A perspectiva lacaniana subverte o signo de Saussure (composto de imagem acústica e conceito), dando primazia ao Significante que desliza numa cadeia de significações, representando o sujeito (exemplo: chamo meu filho de “neguinho”, cuja prosódia é de um adjetivo qualificativo com humor e afeto, jamais um diminutivo racista!).
De modo mais simples, não simplista, é bom considerarmos quem é o sujeito na narrativa escrita ou oral, se ele tem ações preconceituosas ou afirmativas em defesa das minorias, pois os condicionantes que devemos paulatinamente resignificar na linguagem não podem fazer uma função precipitada de juízo e rotulação.

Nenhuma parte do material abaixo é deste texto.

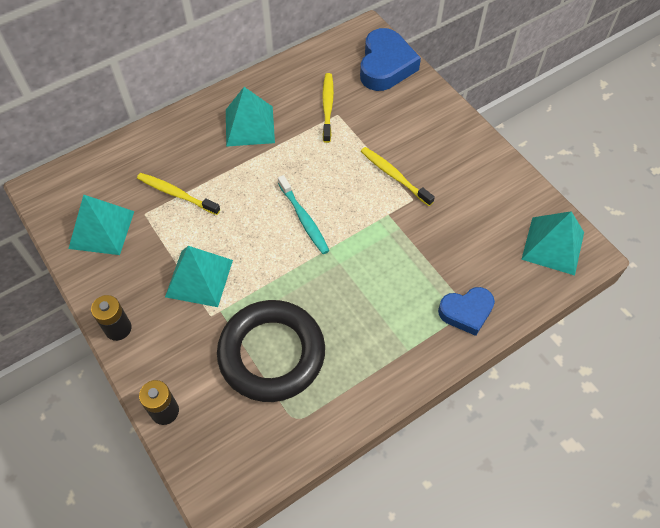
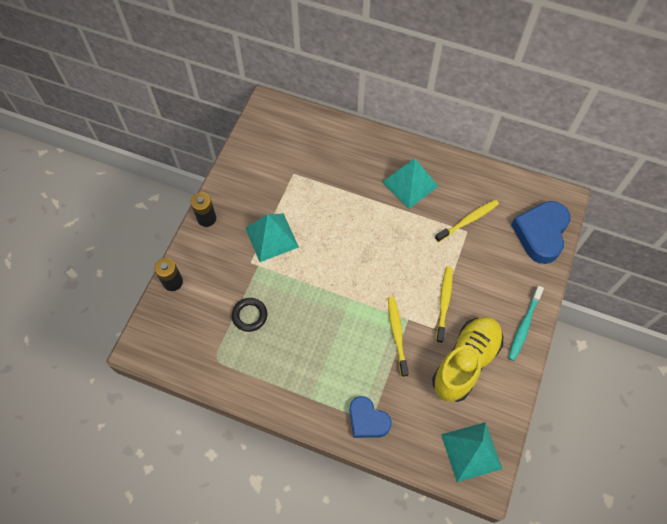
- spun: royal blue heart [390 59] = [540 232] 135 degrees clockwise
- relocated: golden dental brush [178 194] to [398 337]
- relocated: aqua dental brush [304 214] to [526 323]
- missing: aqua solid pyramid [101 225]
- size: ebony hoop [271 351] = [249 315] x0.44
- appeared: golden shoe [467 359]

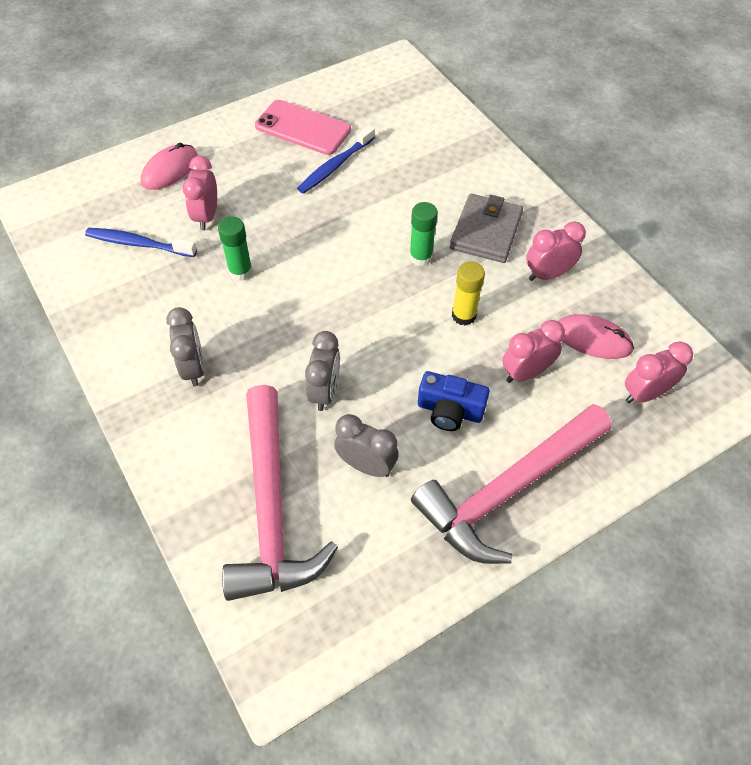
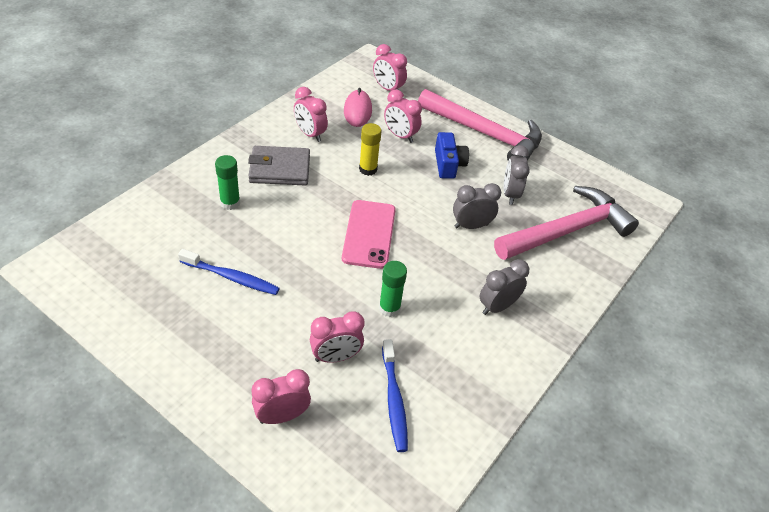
- relocated: rose-pink phone [303 127] to [369 234]
- exchanged: rose-pink PC mouse [169 166] to rose-pink alarm clock [281 396]
- relocated: leaf-green glue stick [423 234] to [227 182]

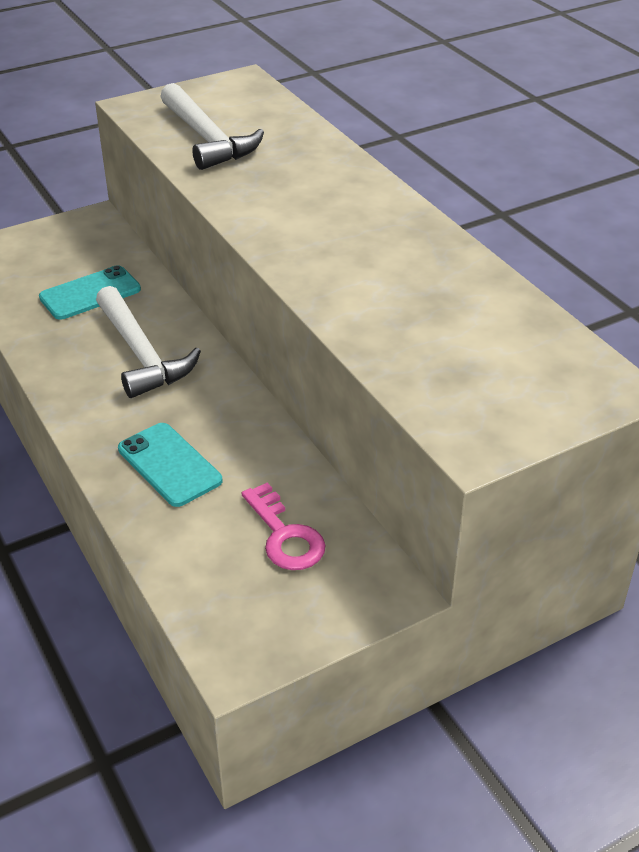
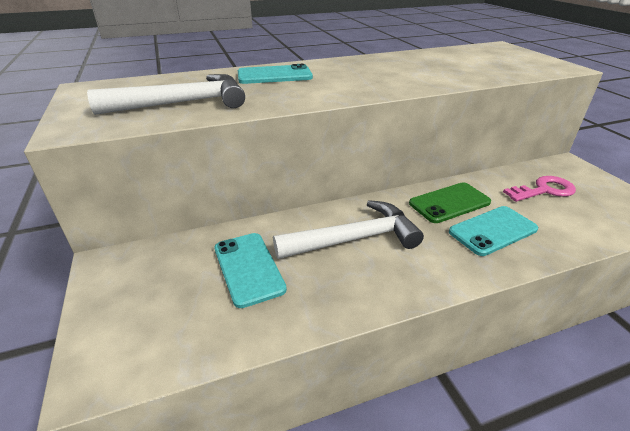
- appeared: aqua phone [275 74]
- appeared: leaf-green phone [450 202]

Para quem desejar aprofundar o que foi aqui ponderado, sem preguiça ou me colocar num signo fechado como um lacaniano elitista, sugiro uma pesquisa, com a seguinte citação:
“O sujeito do enunciado designa o sujeito da enunciação, mas não o significa; todo significante do sujeito da enunciação pode faltar no enunciado, além de haver os que diferem do [Eu]” (Lacan, 1960/1998). Subversão do sujeito e a dialética do desejo no inconsciente freudiano. In: Escritos. Rio de Janeiro: Jorge Zahar Ed. p.814).
Gaio Fontella( Psicólogo, psicanalista, graduado e pós-graduado pela UFRGS, debatedor do “Café com Análise”, no youTube e membro do psionline.